The discovery of TFEB immediately suggested a therapeutic strategy. By overexpressing TFEB through gene therapy, researchers were able to enhance the clearance of accumulated materials, leading to the disappearance of neurodegeneration in experimental models. However, this approach revealed a critical limitation. “There is a problem. Permanent activation of this TFEB-driven mechanism - which should normally adapt to nutrient conditions - has an undesirable side effect: cancer” Ballabio explains.

This insight pointed to the need for an alternative to gene therapy—one capable of inducing a transient and controllable effect. “We are working on pharmacological approaches,” Ballabio notes, “where a drug can be administered and withdrawn to switch lysosomal activity on and off”.

The observation of tumour-promoting effects following TFEB overexpression led to further discoveries. Investigating folliculin, the TIGEM group found that mutations in the corresponding gene underlie Birt–Hogg–Dubé (BHD) syndrome, a rare inherited disorder associated with tumour development. “This condition is linked to skin tumours, lung cysts and, most notably, kidney cancers. It is caused by mutations in the gene encoding folliculin. When folliculin is inactive or inhibited, TFEB becomes activated. And, as we have seen, permanent activation of TFEB drives tumorigenesis. If TFEB is genetically removed in those models, tumour development is completely suppressed” Ballabio explains.

This discovery, published in Nature, demonstrated that TFEB is not only a therapeutic tool for lysosomal diseases, but also a direct driver of tumorigenesis when constitutively active. Supporting evidence has since emerged from studies on tuberous sclerosis, another inherited condition associated with renal tumours, as well as from research on pancreatic cancer. The same molecular target must therefore be activated in lysosomal diseases and inhibited in cancer.

Achieving this requires a highly specific target capable of modulating TFEB without interfering with other mTOR-dependent pathways. Folliculin stands out as the most promising candidate: it enables selective and, crucially, transient intervention on TFEB activity.

The challenge now is to translate these findings into safe and effective therapies. In neurodegenerative and lysosomal diseases, this means developing pharmacological strategies that activate TFEB in a controlled manner; in cancer, it requires inhibiting TFEB without impairing essential cellular degradation processes. In both cases, the key concept is transience.

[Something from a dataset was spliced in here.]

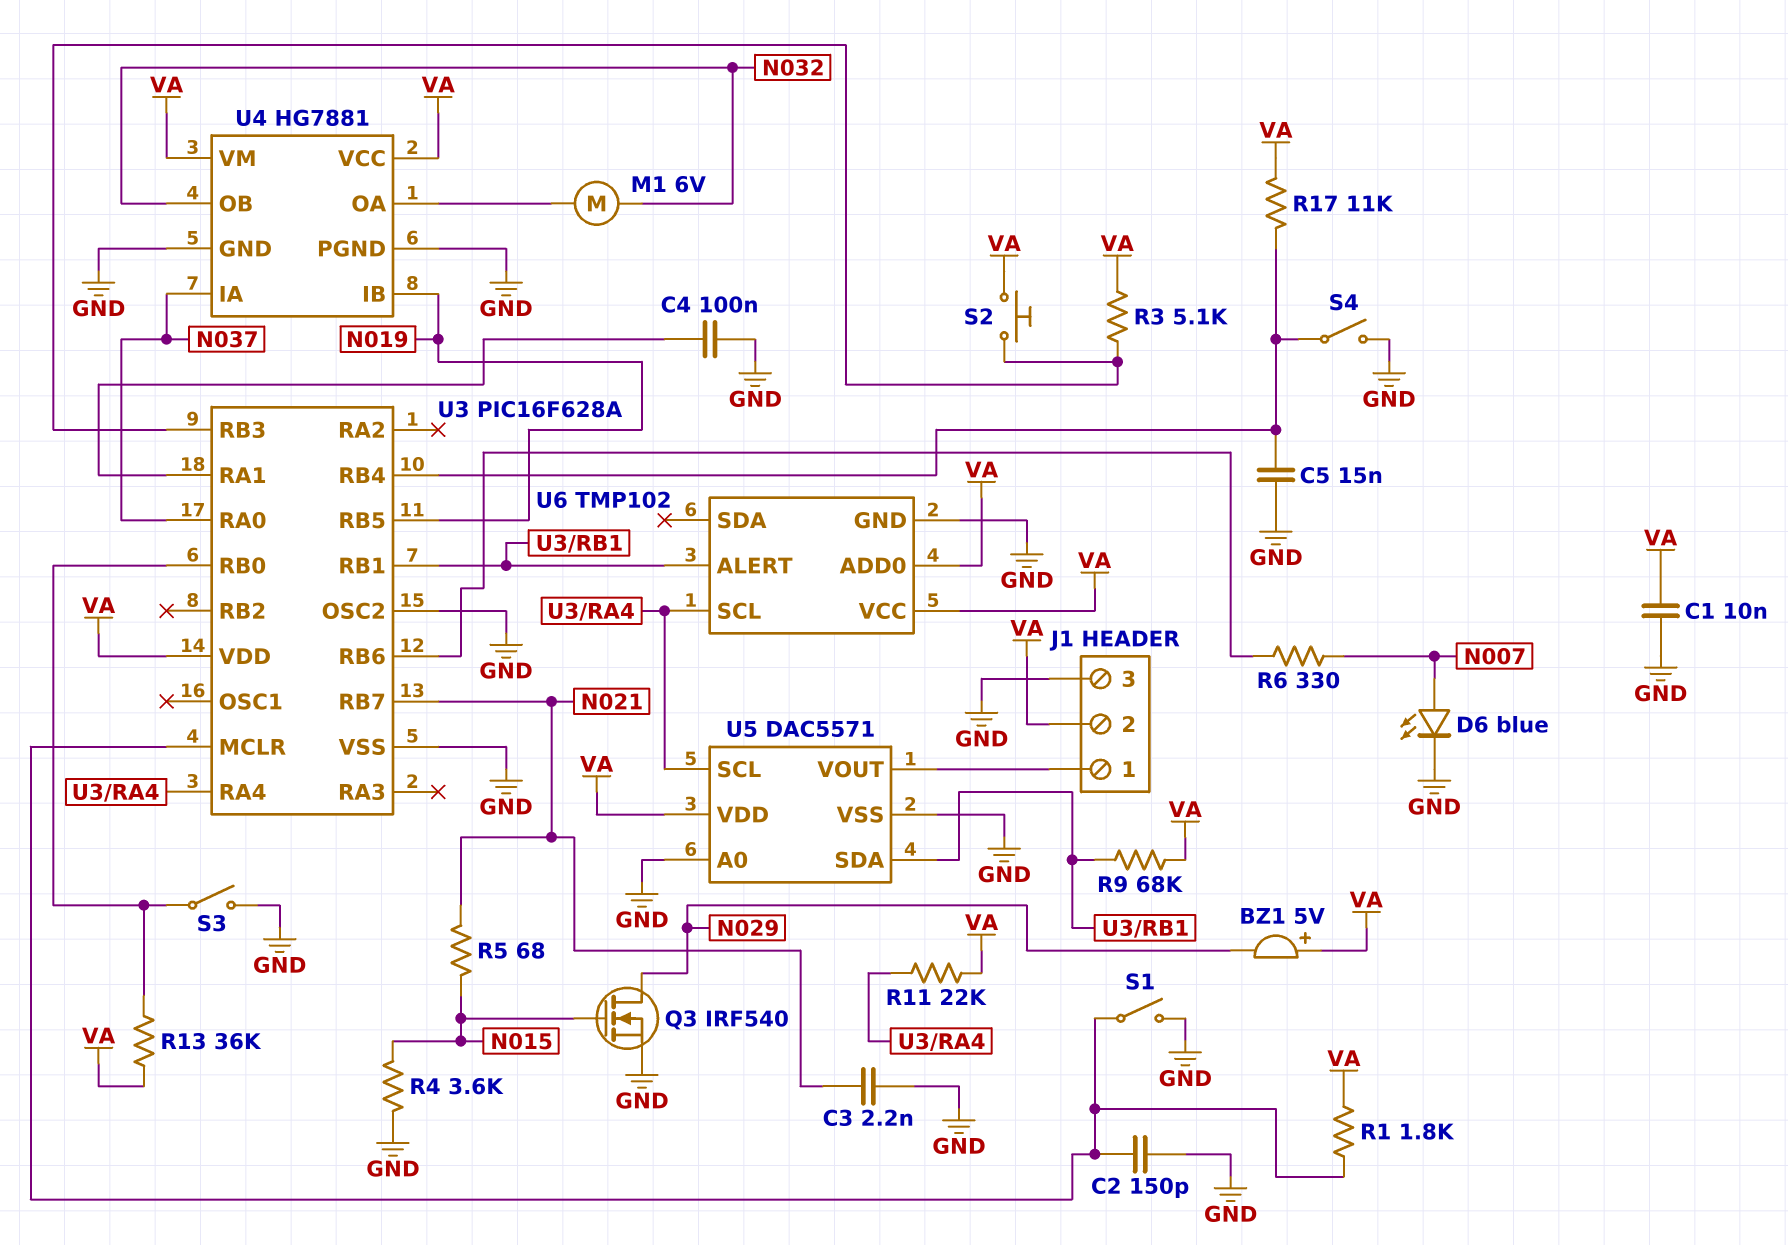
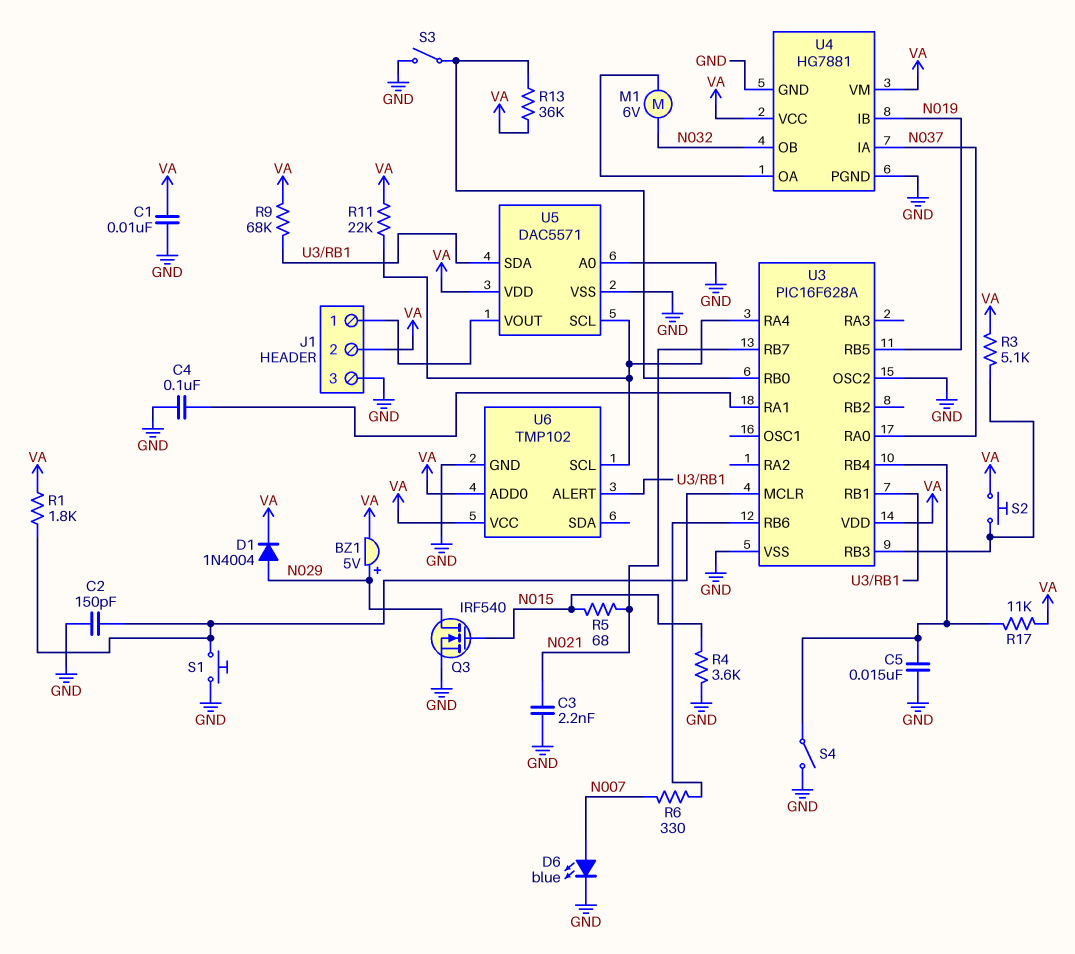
BZ1: buzzer 5V (plus VA, minus N029) -> buzzer 5V (plus N029, minus VA)
D1: none -> diode 1N4004 (A N029, K VA)
S1: switch (GND, U3/MCLR) -> button (GND, U3/MCLR)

“The more fundamental a mechanism is, the more carefully it must be modulated. We—and many other laboratories and companies—are confident that a safe and effective way to control it will eventually be found” Ballabio concludes.

In less than two decades, the lysosome has moved from a neglected organelle to a central hub of cell biology. Discoveries made at TIGEM—from the CLEAR network to folliculin—have reshaped our understanding of cellular degradation and recycling. With two distinct therapeutic strategies now emerging and a viable pharmacological target identified, the next step is clear: translating these mechanisms into clinical interventions that are both precise and safe.